James avoids recounting the murders in his book, although the details emerged in 2009, thanks to internet users picking and picking at the facts.
At the crucial point in his memoir, there is a newspaper clipping reproduced on the page. The details are sketchy but seedy: 28-year-old James Monahan (as James was then known) and William Ross, 25, were convicted for killing Greville Hallam, a 48-year-old theatrical agent, and Angus Cochrane, a 29-year-old solicitor.
Hallam was robbed and strangled in his London home in 1982. In a separate incident, Cochrane died in hospital after being mugged in the West End.
James fled and joined the French Foreign Legion, but deserted to hand himself in.

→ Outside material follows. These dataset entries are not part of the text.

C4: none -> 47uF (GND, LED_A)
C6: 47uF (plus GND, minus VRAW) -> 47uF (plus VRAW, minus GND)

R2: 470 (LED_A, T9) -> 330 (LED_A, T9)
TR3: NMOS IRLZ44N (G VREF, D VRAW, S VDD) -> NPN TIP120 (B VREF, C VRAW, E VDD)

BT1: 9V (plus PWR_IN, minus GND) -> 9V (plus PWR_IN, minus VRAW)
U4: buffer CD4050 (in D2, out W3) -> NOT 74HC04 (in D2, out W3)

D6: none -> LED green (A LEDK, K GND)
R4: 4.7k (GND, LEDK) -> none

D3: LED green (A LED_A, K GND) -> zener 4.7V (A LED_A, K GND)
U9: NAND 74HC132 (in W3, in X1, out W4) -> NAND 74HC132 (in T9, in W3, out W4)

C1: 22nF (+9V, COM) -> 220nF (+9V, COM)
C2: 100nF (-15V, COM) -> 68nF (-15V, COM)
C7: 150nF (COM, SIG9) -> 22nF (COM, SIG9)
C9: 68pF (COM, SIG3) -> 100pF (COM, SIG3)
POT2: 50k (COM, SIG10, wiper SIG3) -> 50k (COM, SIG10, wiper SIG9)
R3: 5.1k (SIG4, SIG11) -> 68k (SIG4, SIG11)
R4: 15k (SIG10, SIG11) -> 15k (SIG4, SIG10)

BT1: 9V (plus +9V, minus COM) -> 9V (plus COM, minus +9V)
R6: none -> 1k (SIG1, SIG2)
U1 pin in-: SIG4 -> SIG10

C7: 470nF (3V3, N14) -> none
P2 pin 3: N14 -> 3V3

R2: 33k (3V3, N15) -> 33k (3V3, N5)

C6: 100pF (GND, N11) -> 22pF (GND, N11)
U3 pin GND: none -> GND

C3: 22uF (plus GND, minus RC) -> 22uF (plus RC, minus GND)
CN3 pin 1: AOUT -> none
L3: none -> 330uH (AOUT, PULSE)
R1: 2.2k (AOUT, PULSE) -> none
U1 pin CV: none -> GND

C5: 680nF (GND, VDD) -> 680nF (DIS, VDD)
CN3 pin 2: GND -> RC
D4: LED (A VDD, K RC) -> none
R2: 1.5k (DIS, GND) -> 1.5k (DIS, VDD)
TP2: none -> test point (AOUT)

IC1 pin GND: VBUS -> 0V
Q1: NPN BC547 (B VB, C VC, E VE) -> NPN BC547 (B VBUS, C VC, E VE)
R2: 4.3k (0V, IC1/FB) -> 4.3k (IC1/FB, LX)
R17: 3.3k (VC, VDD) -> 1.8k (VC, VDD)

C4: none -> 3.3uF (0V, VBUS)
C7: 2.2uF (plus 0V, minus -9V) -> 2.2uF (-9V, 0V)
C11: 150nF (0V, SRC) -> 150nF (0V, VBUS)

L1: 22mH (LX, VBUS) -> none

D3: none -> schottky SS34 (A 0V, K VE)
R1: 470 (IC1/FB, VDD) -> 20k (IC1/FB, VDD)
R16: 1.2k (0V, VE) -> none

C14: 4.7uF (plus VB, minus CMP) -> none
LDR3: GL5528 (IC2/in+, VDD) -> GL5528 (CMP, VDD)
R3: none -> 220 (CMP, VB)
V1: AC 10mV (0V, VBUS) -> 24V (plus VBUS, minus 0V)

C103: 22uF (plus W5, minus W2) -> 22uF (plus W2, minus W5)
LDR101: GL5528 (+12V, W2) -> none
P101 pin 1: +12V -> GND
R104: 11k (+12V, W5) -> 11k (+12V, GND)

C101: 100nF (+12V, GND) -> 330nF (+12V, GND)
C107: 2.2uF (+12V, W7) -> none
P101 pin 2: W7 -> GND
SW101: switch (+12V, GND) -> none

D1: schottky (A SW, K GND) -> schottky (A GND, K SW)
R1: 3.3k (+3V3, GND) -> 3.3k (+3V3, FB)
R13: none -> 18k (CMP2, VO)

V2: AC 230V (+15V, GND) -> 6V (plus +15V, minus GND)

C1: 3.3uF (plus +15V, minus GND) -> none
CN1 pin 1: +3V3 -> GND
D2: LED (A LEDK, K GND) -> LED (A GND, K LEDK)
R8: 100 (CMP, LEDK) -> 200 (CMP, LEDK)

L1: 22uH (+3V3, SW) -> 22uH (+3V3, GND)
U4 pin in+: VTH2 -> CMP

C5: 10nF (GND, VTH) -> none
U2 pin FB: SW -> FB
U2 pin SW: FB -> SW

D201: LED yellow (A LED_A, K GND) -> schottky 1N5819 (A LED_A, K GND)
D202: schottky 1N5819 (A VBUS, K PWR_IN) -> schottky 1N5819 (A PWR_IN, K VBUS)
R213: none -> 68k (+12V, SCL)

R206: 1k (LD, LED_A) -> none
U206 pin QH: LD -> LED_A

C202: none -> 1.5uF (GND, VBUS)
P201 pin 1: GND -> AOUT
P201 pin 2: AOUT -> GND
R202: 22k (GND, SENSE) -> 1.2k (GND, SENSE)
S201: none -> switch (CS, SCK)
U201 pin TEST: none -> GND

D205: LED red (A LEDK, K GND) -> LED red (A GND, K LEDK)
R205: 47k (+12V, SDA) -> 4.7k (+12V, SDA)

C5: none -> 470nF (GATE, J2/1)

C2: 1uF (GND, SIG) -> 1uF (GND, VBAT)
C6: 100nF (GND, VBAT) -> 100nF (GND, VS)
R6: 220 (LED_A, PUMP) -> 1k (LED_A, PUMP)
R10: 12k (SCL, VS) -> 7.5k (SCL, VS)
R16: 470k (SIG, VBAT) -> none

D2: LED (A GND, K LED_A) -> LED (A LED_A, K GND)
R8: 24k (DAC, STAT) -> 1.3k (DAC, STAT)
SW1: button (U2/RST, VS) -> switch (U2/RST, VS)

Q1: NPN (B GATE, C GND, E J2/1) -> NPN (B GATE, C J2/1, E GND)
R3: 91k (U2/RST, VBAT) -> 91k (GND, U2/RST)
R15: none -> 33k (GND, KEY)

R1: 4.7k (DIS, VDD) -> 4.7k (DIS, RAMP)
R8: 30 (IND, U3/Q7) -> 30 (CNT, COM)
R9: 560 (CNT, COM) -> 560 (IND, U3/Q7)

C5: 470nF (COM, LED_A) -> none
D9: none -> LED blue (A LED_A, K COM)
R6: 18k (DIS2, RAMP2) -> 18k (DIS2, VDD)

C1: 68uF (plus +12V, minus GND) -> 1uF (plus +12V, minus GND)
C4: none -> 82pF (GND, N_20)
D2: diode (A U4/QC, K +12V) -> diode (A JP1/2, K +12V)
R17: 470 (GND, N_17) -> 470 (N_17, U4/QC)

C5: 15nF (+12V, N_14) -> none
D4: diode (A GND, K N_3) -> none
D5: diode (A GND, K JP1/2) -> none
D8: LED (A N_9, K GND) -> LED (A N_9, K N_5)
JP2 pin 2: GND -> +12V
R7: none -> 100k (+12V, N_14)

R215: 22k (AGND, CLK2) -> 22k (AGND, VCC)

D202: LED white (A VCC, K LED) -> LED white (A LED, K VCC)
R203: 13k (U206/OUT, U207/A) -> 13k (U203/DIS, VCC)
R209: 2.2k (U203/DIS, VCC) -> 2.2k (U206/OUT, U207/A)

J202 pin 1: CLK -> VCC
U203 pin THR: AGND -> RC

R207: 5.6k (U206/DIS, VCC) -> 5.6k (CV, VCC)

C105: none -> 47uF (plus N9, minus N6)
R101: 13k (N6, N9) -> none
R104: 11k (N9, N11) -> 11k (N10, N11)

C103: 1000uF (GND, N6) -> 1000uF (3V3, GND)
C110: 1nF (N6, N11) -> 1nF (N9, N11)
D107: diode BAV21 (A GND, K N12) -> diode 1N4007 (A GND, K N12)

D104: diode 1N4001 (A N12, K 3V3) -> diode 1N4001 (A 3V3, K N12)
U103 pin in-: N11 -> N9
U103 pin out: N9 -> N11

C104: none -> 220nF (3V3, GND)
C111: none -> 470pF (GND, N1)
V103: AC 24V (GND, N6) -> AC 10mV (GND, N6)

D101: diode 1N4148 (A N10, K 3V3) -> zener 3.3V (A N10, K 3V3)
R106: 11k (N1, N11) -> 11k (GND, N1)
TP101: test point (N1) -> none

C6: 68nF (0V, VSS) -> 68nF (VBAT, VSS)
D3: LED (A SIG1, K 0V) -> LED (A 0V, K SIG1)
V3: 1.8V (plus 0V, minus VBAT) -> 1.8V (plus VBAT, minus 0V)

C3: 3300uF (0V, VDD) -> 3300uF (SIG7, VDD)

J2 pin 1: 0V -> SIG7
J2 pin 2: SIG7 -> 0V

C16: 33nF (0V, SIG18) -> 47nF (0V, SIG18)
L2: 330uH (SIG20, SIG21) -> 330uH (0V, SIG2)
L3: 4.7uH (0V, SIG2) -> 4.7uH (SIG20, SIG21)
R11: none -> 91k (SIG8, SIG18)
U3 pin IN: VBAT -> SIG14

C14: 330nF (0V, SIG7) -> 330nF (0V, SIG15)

He still remembers the words the judge used to describe him at the trial. Brutal. Vicious. Callous.
Few people know exactly what happened when James’ victims died. He has written down the story only twice: once in a confession to Joan Branton, the prison psychologist who helped transform his life, and once when applying for approval to visit Sydney in 2013. (It was granted. He gave a talk at the Opera House titled, A Killer Can Be a Good Neighbour.)
He believes that to give gory details would be an affront to the men he killed. “Just me being around is painful for my victims’ families, I’m sure it is,” he says.
By the time Hallam and Cochrane’s names were linked to The Guardian’s columnist, James was free. A woman who had known Hallam emailed to say she had admired James' writing for years “and now I’ve discovered you killed my friend”.